Les nouvelles technologies, qu'il s'agisse des réseaux sociaux sur internet, des caméras logées dans les téléphones portables ou des moyens de transmission télévisée par satellite, sont des acteurs des soulèvements dans les pays arabes, qu'elles alimentent et font connaître.

Des mots d'ordre sont lancés sur internet, des images sont diffusées à l'extérieur, des points de vue s'échangent, et pour les régimes autoritaires en place depuis des dizaines d'années, c'est une menace redoutable car extrêmement difficile à combattre.

«Le plus grand facteur dans les événements en cours, à mon sens, semble être le pouvoir des jeunes qui est en train d'émerger, renforcé par leur urbanisation et leur connexion au monde via les téléphones portables», souligne Micah Sifry, co-fondateur d'un blog sur la politique et la technologie, techPresident.

«Se pourrait-il qu'on assiste à la prise de conscience politique de la génération texto?», ajoute-t-il, notant que les réseaux téléphoniques sont bien plus important que les réseaux internet dans la région.

Même si l'influence précise des médias sociaux dans les changements de régime en Tunisie et en Égypte, et les troubles en cours en Algérie, à Bahreïn, en Iran, en Jordanie, en Libye, au Maroc et au Yémen est difficile à évaluer, le président égyptien Hosni Moubarak et le dirigeant libyen Mouammar Kadhafi ont jugé bon de geler les communications internet pour se protéger.

Pour Alec Ross, conseiller de la secrétaire d'État américaine Hillary Clinton pour l'innovation, les médias sociaux ont joué «un rôle important» en Égypte et en Tunisie, mais pour autant, «la technologie n'a pas créé les mouvements de protestation».

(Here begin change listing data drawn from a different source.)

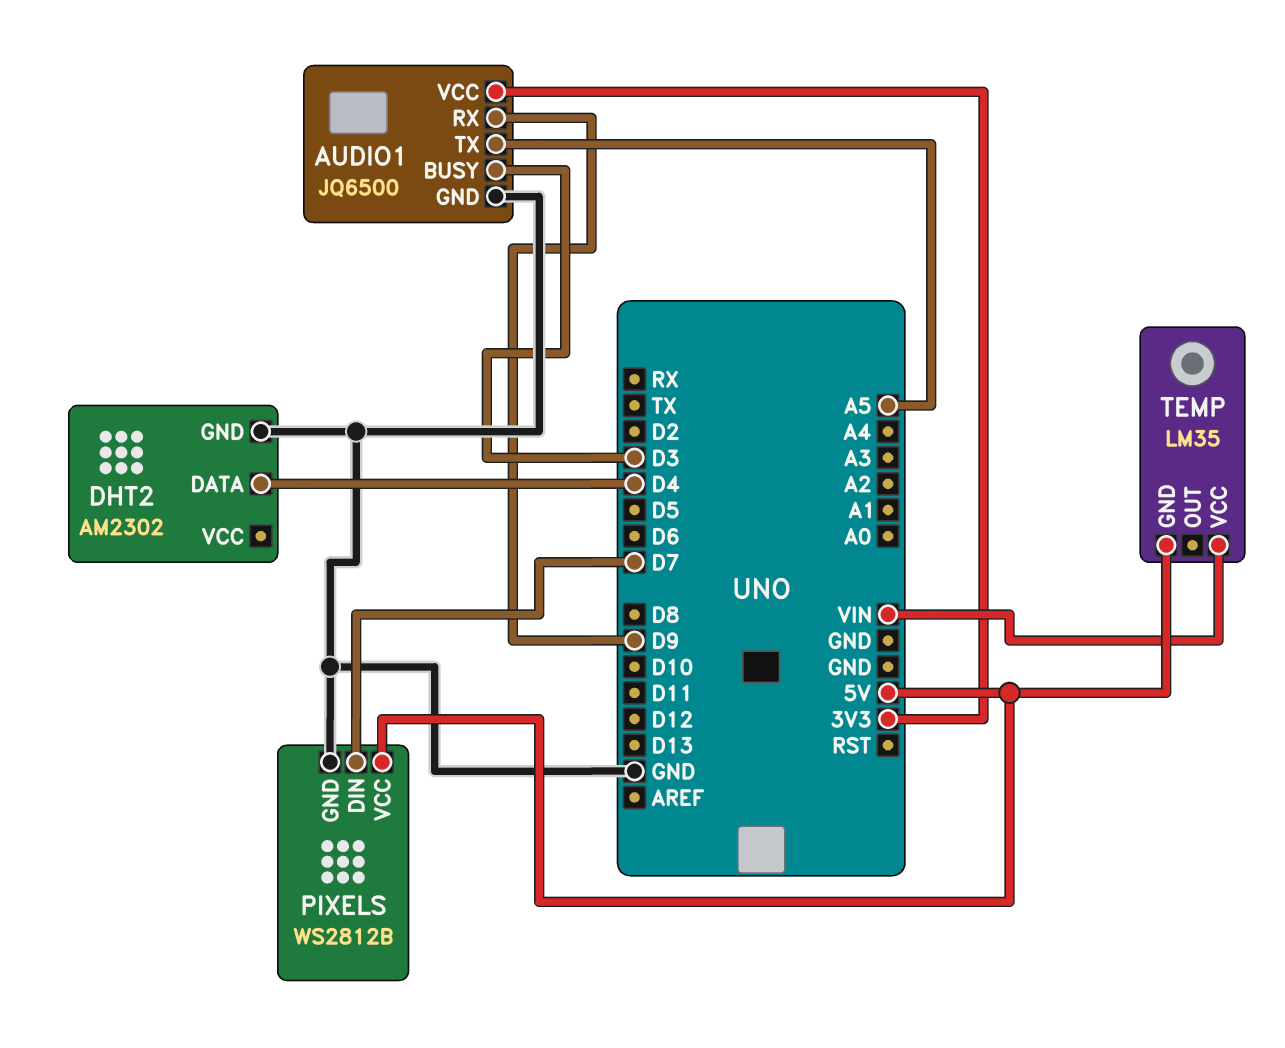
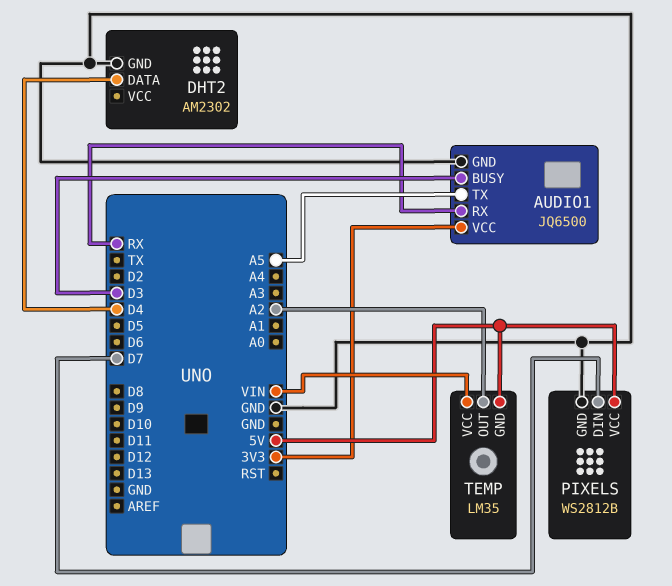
AUDIO1 pin RX: D9 -> RX
TEMP pin OUT: none -> A2

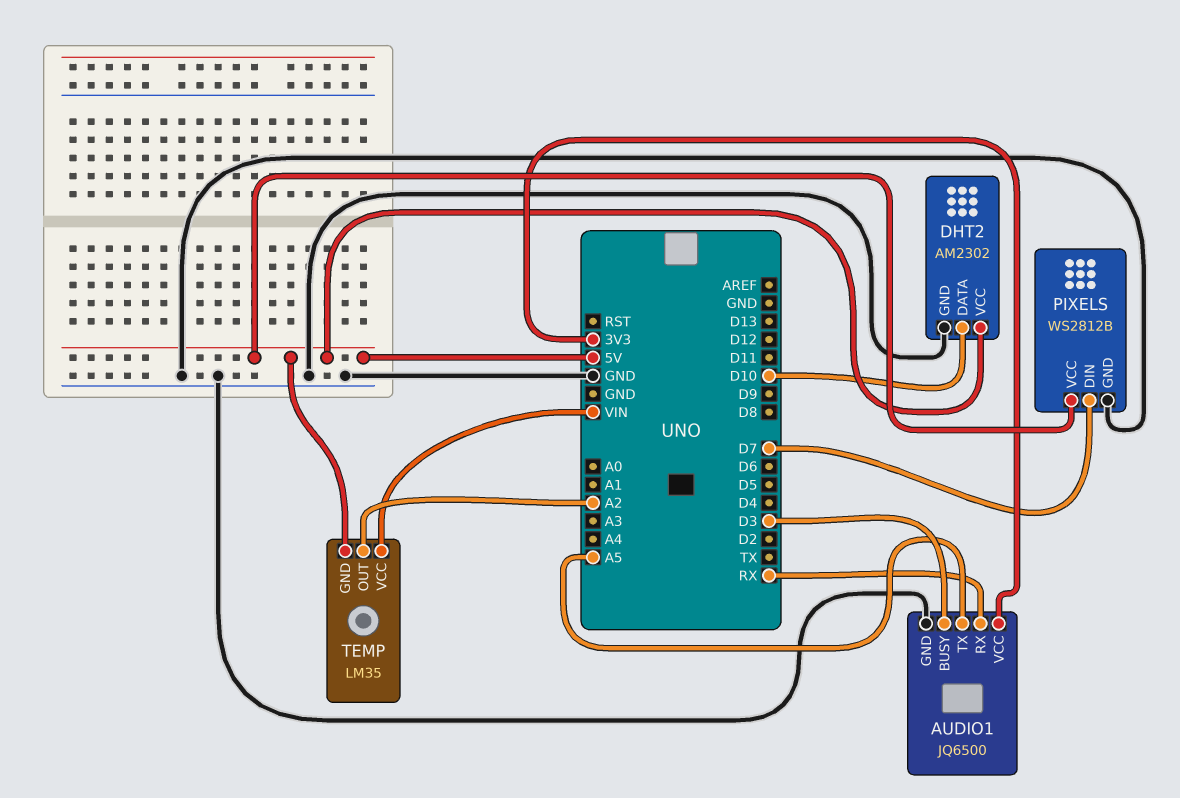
DHT2 pin DATA: D4 -> D10
DHT2 pin VCC: none -> 5V

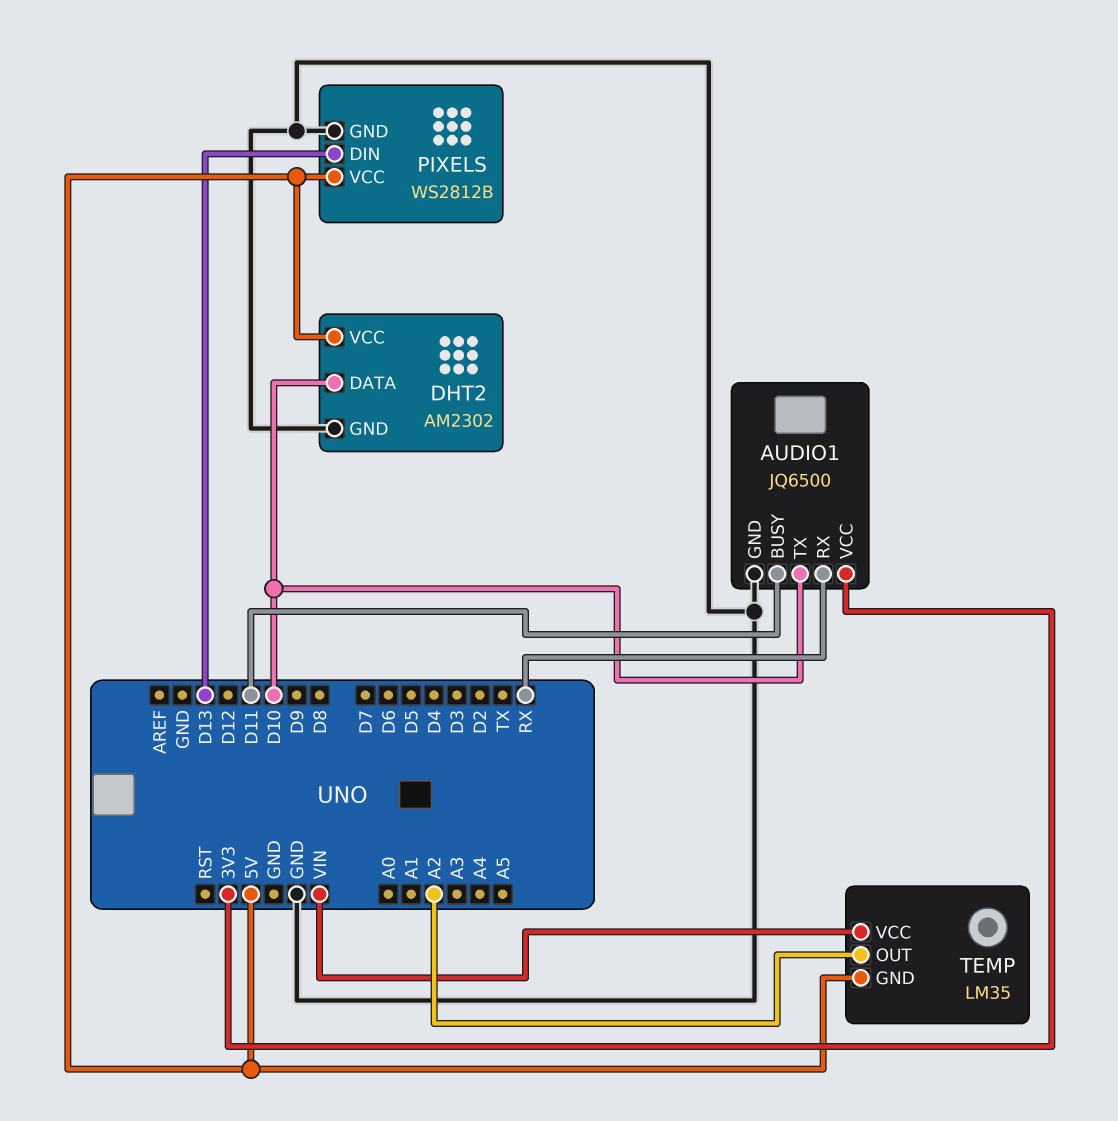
AUDIO1 pin BUSY: D3 -> D11
AUDIO1 pin TX: A5 -> D10
PIXELS pin DIN: D7 -> D13

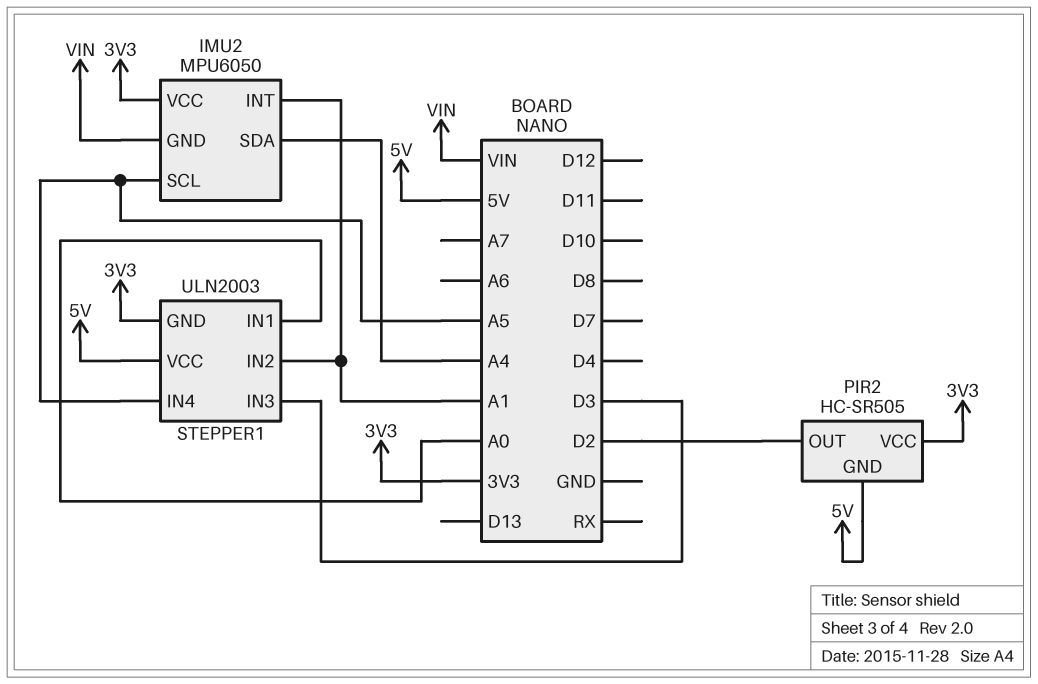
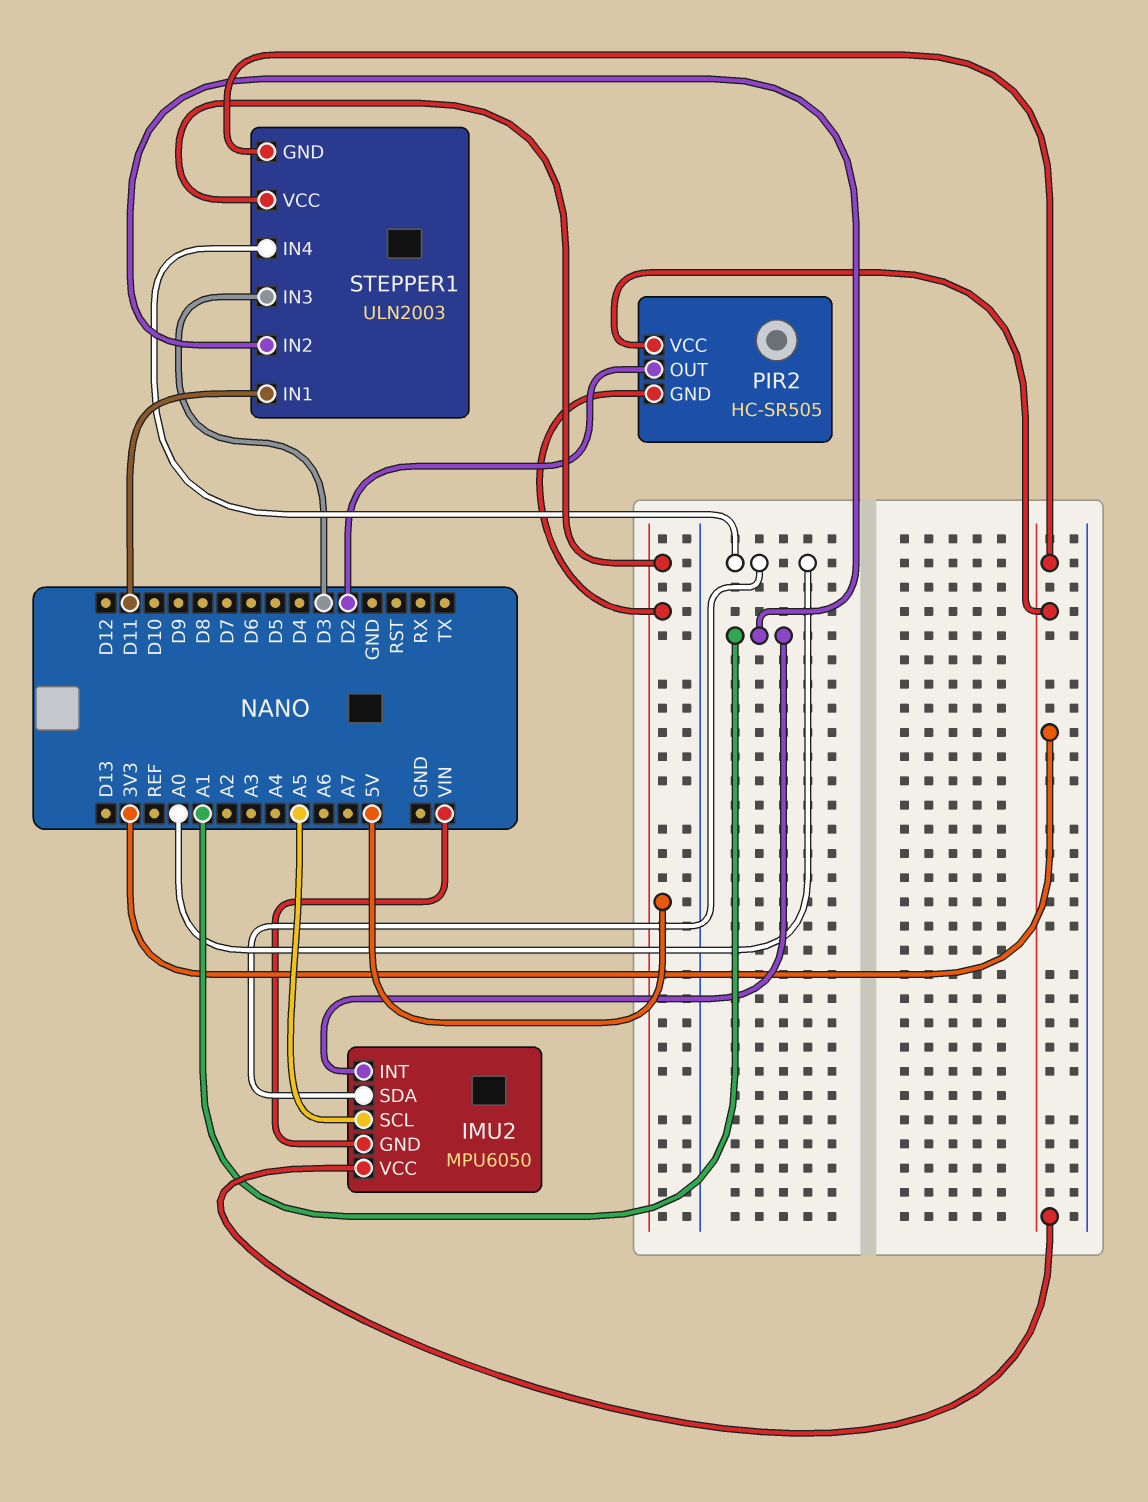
IMU2 pin SDA: A4 -> A0
STEPPER1 pin IN1: A0 -> D11
STEPPER1 pin IN4: A5 -> A0

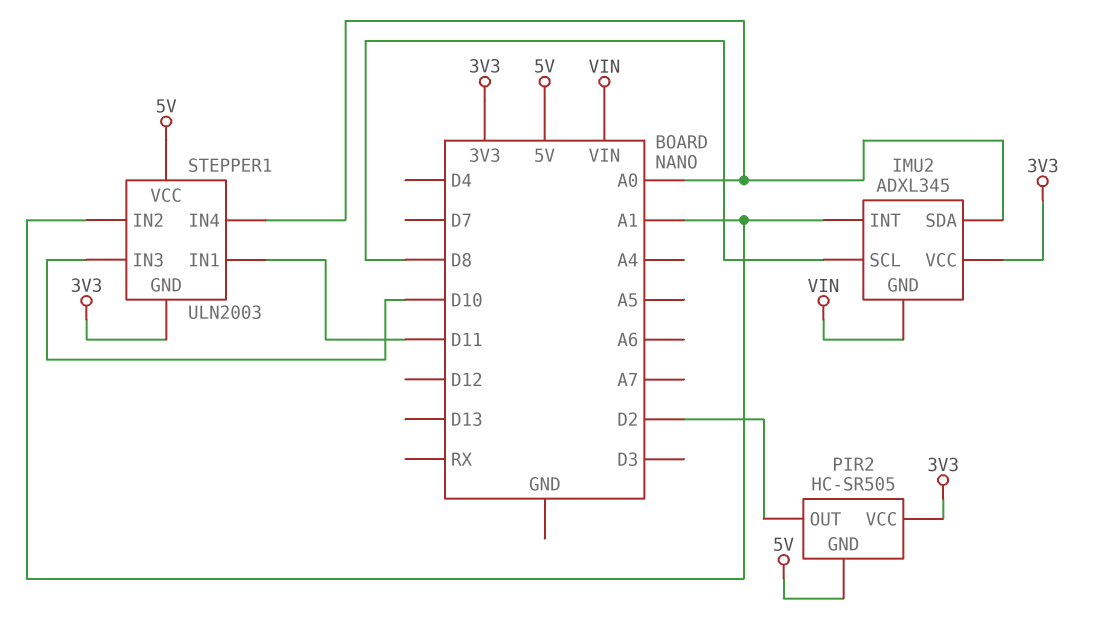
IMU2: MPU6050 -> ADXL345
IMU2 pin SCL: A5 -> D8
STEPPER1 pin IN3: D3 -> D10

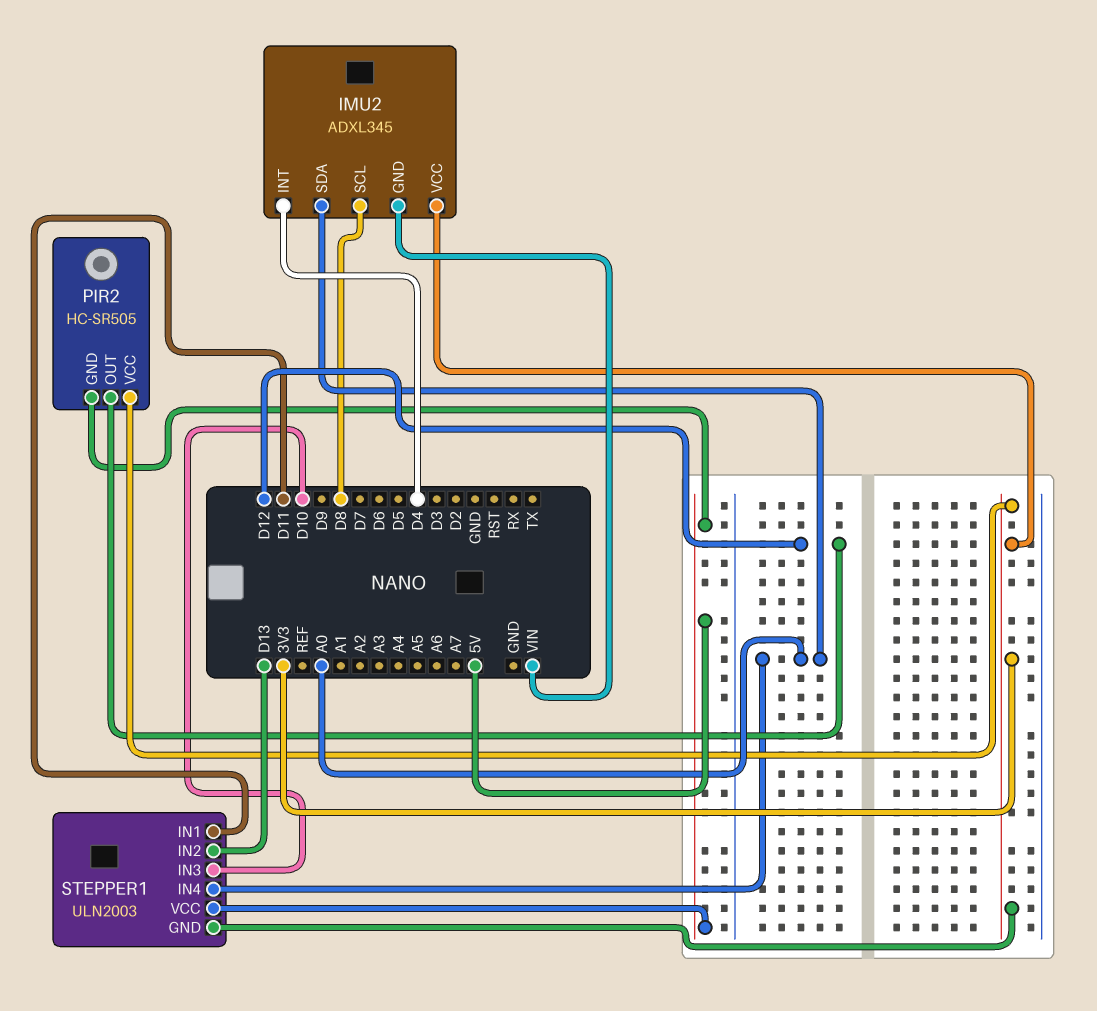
IMU2 pin INT: A1 -> D4
PIR2 pin OUT: D2 -> D12
STEPPER1 pin IN2: A1 -> D13

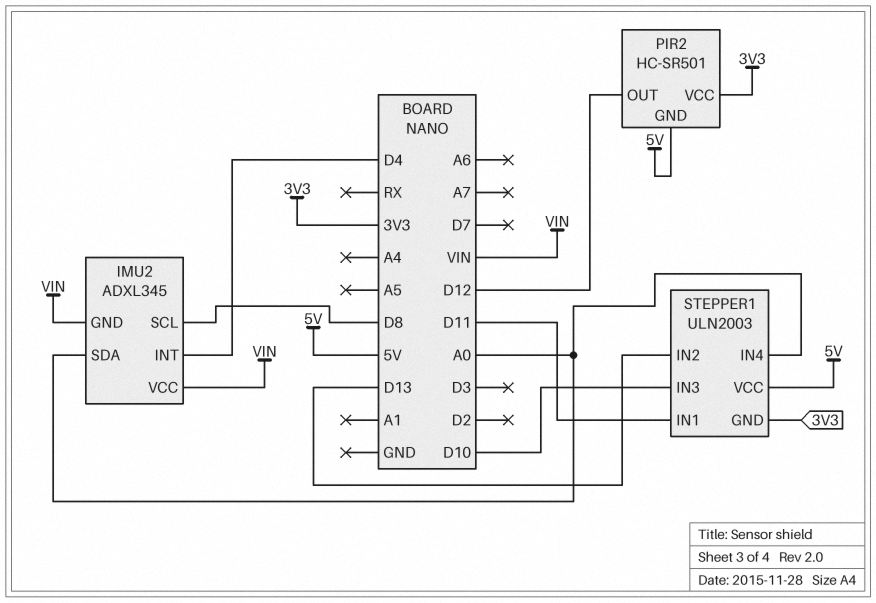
IMU2 pin VCC: 3V3 -> VIN
PIR2: HC-SR505 -> HC-SR501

Même si un cadre égyptien de Google, Wael Ghonim, a été l'un des initiateurs du mouvement ayant conduit au renversement de Hosni Moubarak avec une page Facebook, «il ne s'agit pas de révolutions Facebook ni de révolutions Twitter», martèle M. Ross dans un entretien à l'AFP.

«La technologie a servi d'accélérateur», ajoute-t-il. «Un mouvement qui par le passé aurait pris des mois ou des années a été comprimé en un laps de temps bien plus court».

En Égypte en particulier, les médias sociaux ont permis de rassembler des gens issus de divers milieux: «après être entrés en contact en ligne, ils avaient plus de chance de se retrouver» dans la vraie vie, selon M. Ross, qui note aussi que l'absence de leaders reconnus reflète l'influence des technologies.

«Le Che Guevara du 21e siècle, c'est le réseau», ajoute-t-il, «ce n'est plus un personnage révolutionnaire charismatique qui inspire et organise les foules».

Hors de ces pays, les groupes technologiques veillent à garantir aux populations locales leurs moyens de communication, à l'image de Google s'associant à Twitter pour permettre aux Égyptiens de transmettre par téléphone des messages sur le réseau d'échange de microblogs.

Certains médias se font aussi relais, comme la radio publique américaine NPR (National Public Radio) dont un «stratège des médias sociaux», Andy Carvin, se fait systématiquement l'écho sur Twitter des messages envoyés par les témoins des troubles pour raconter les événements, fournissant un nouveau type de travail journalistique.

«Souvent ce que j'entends (des témoins anonymes s'exprimant sur Twitter) semble refléter ce que disent les gens publiquement (...), et puis en général quelques heures plus tard les sources des médias classiques disent à peu près la même chose. Donc jusqu'à présent c'est assez fiable», a estimé M. Carvin lors d'une émission diffusée lundi soir sur NPR.

«Il faut vraiment prendre certaines choses avec prudence, mais en même temps se rendre compte que (les internautes) font de leur mieux. Ils ne sont pas des journalistes professionnels, ils essaient juste de faire sortir l'information le plus vite possible», ajoute-t-il.